The maelstrom of scandal and political in-fighting that is shaking the New Labour government to its foundations – who knows what other ministers may have resigned by the time you read this – is fuelling the fires of the global crisis of capitalism.
The political meltdown, with its constitutional consequences, has added new dimensions to the economic, financial and ecological hydra-headed mother of all crises. Each of its parts is interacting and adversely affecting the others.
Just the suggestion that Brown would replace Chancellor Alistair Darling with Ed Balls, for example, triggered a negative reaction on the financial markets. The political crisis in the UK is undermining its credit rating – and hence its ability to raise new funds. So Darling is staying on at the Treasury to try and calm the markets if nothing else because it’s either borrow or bust (or should that be borrow and bust?).
Capitalist governments have been competing with each other in their zeal to replace decades of kow-towing to the free market demands of transnational corporations with supersized versions of Keynesian-style intervention to try and get the economy moving.
It’s easy to lose sight of the reason for all of this frenetic activity. The over-riding motivating force is a hopeless endeavour – trying to reverse the inevitable collapse of consumer demand which has exposed the mountains of overproduced commodities and production overcapacity.
To pay for it, treasuries have been pumping more oil on the fire, offering government bonds to the gamblers in the global casino and adding zeroes to their own balance sheets – simply by printing money, aka quantitative easing - to finance the issue of “new, improved” fantasy finance.
In doing so, they are attempting to burden generations to come of their increasingly unemployed populations with unsustainable levels of tax, whilst preparing to greatly reduce spending on health, education, pensions, social services, and the benefits on which tens of millions depend.
According to the Organisation for Economic Co-operation and Development, governments will this year attempt to issue almost $12,000 billion of debt, up from $9,000 billion two years ago (and many times the level a decade ago.) The US alone is projected to sell almost $8,000bn.

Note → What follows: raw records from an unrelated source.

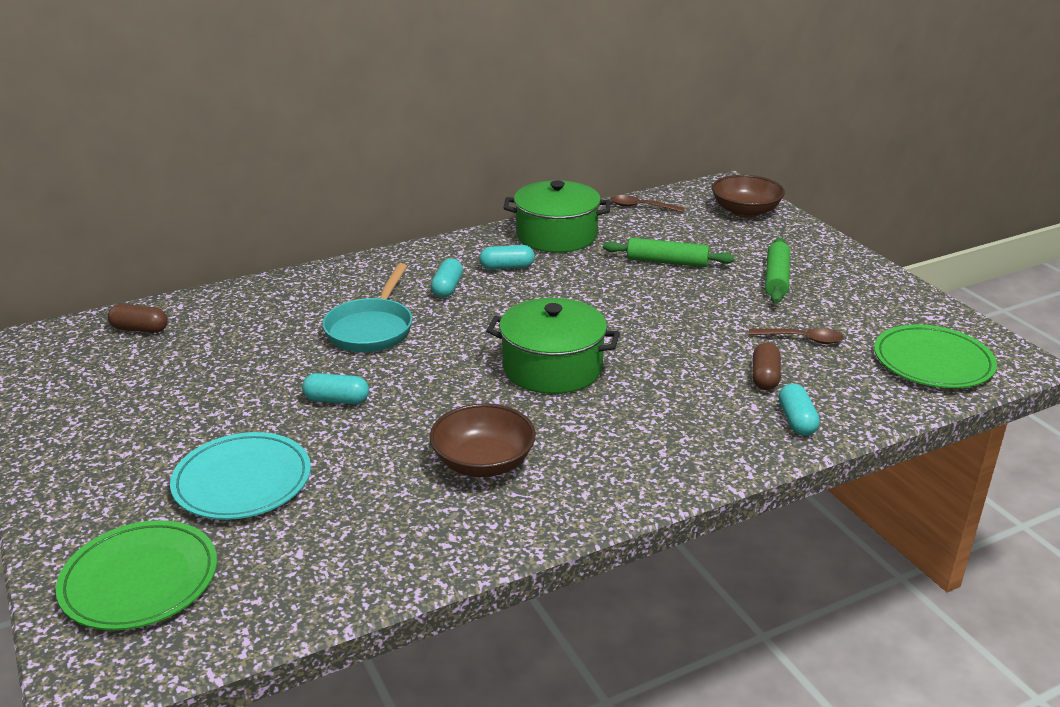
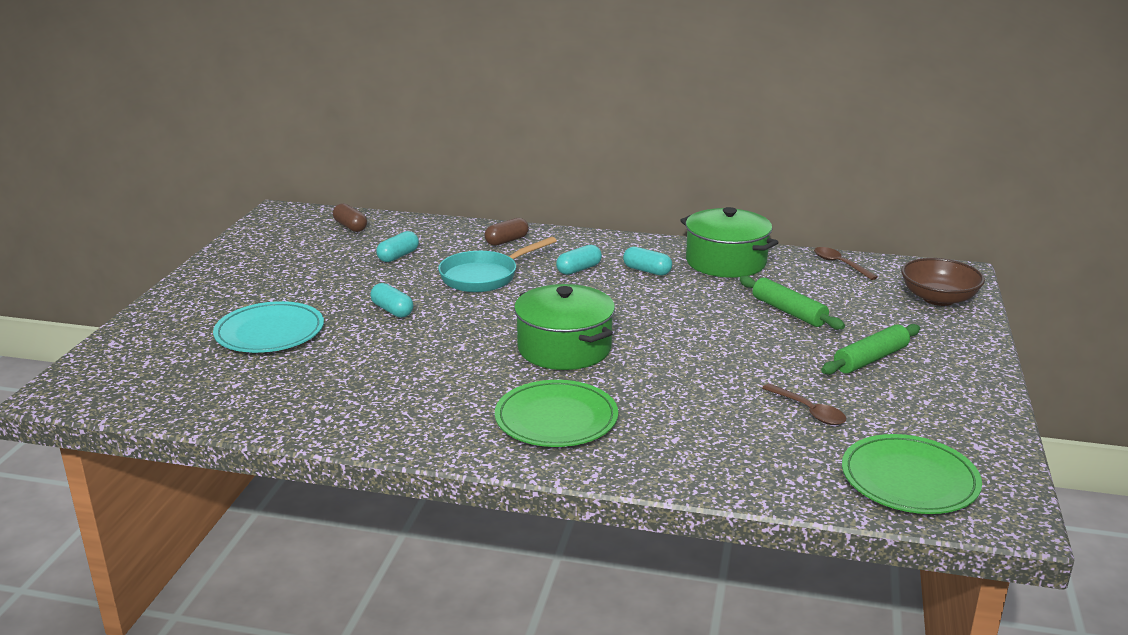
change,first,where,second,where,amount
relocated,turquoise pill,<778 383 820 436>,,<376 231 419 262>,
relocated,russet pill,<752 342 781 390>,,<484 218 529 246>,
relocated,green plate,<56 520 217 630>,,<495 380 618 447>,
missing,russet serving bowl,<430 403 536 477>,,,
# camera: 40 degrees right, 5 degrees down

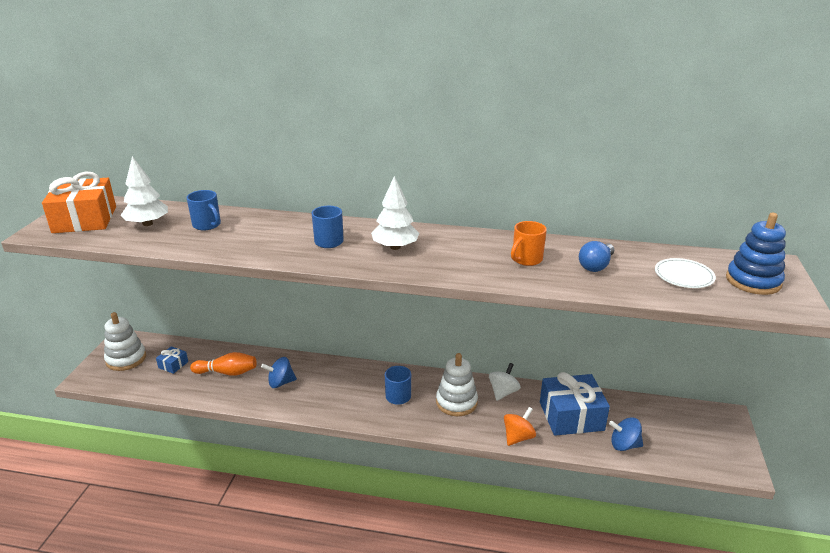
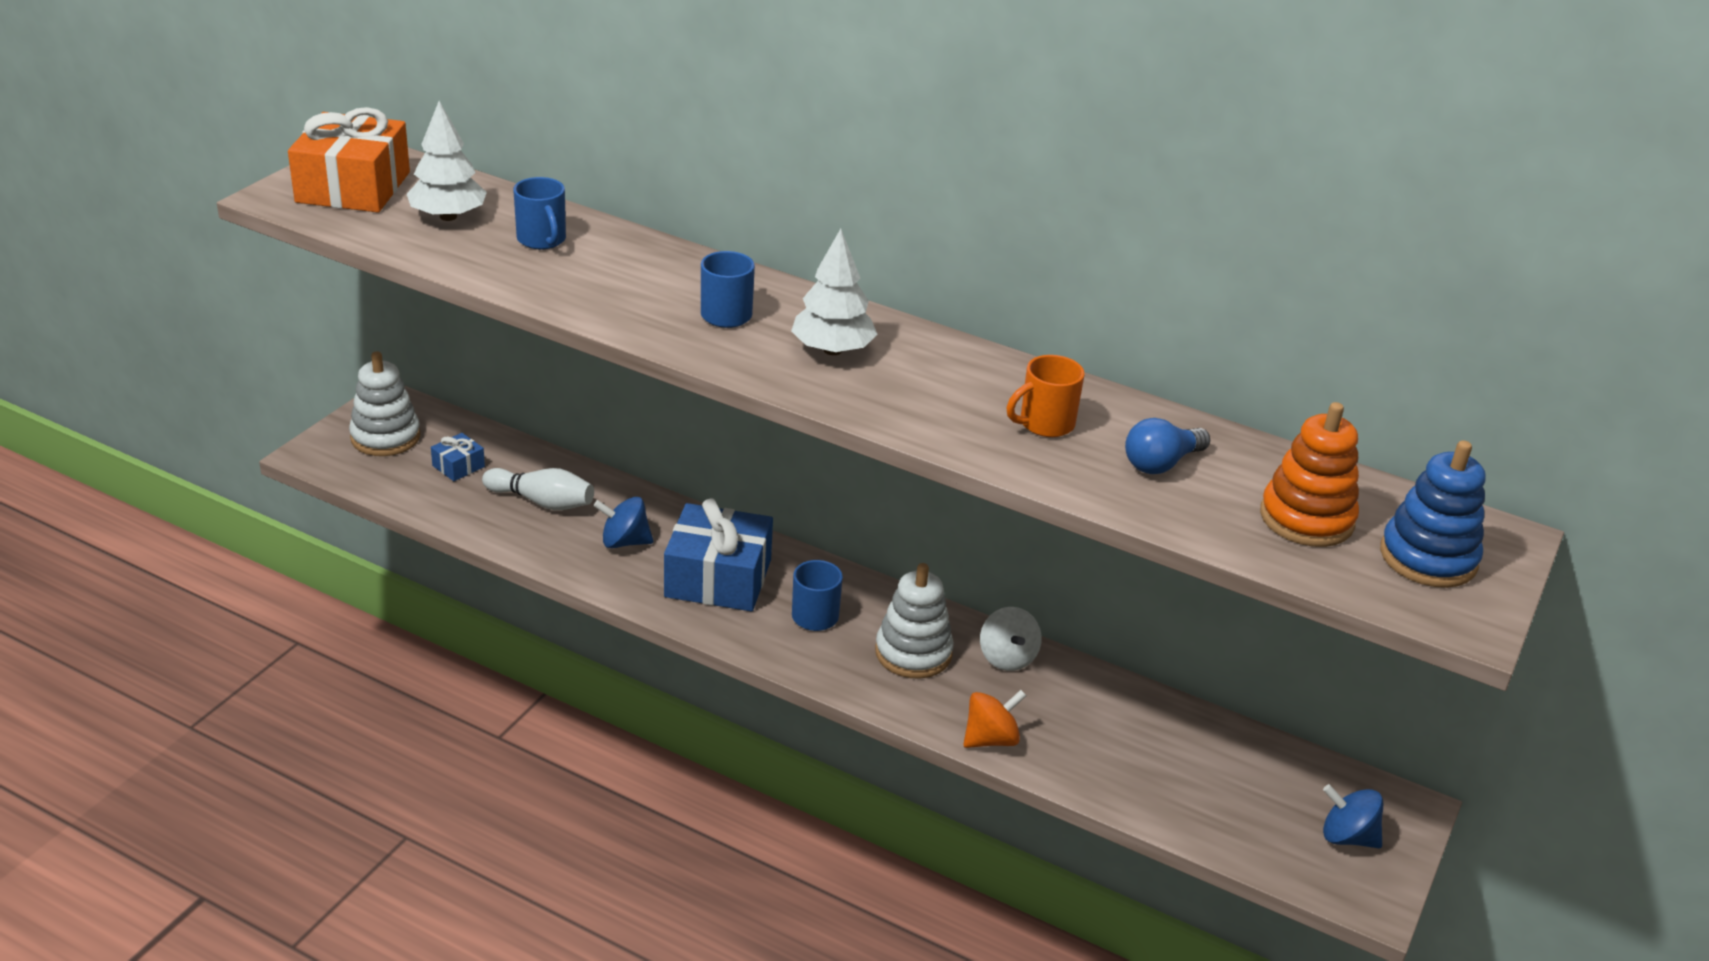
change,first,where,second,where,amount
colour,orange tenpin,<190 352 257 376>,pure white tenpin,<482 468 594 510>,
relocated,cobalt present,<540 372 610 436>,,<664 498 773 612>,
spun,pure white toy top,<489 363 521 401>,,<980 607 1042 671>,120 degrees clockwise
exchanged,pure white plate,<655 258 716 288>,orange ring stacker,<1260 402 1359 547>,
relocated,cobalt toy top,<609 417 643 451>,,<1323 784 1383 848>,
# camera: 15 degrees right, 5 degrees up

The weakest links are showing signs of breaking, however. In Latvia, a bond auction on Wednesday which saw no bidders triggered a minor panic in Eastern European markets. Latvia's economy is set to contract by 18 per cent this year and unemployment is soaring. Already in May, the credit ratings agency Standard and Poor issued a warning reducing the UK government’s triple-A credit rating from stable to negative adversely affecting its ability to raise funds to bridge the gap.
According to the Financial Time’s Martin Wolf, real spending in the UK is forecast to rise by 7.2 per cent alone this year, while the value of goods and services produced shrinks by a (probably over-optimistic) 2.75 per cent. This is the vice that the capitalist system is caught in. It’s also the recipe for hyper-inflation in the near future.

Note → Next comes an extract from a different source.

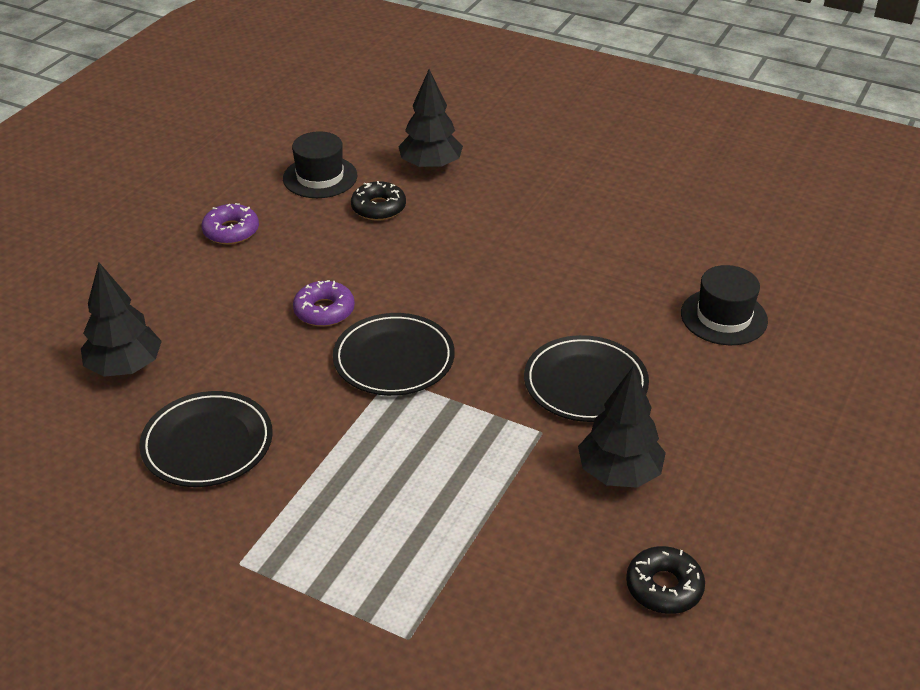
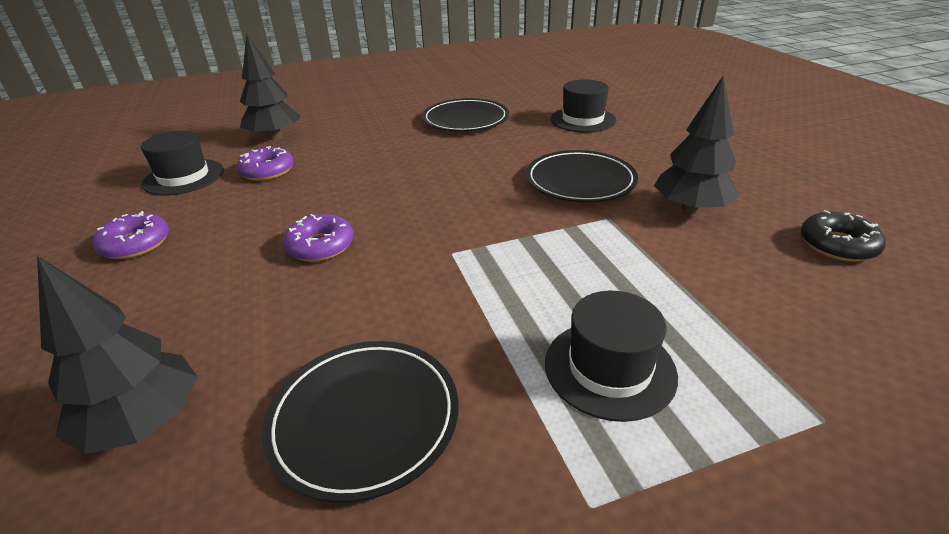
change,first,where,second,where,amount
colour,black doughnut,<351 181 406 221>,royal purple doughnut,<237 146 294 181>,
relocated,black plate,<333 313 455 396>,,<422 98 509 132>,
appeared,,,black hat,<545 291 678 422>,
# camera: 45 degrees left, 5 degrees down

Wolf puts the scale of the problem in its historical context: “A financial implosion can do fiscal damage comparable to that of a sizeable war. Indeed, this is quite likely to prove the fourth most adverse fiscal event since 1800, after the second world war, the first world war and the Napoleonic wars.”
It is time to acknowledge that the cost to ordinary working people of repairing the broken system of production for profit will be just too great, just as the burden of New Labour is too heavy for society to carry. The combined political and economic crisis offers tremendous opportunities to shake not just the Brown government but the entire edifice of the capitalist system. Let’s not miss it.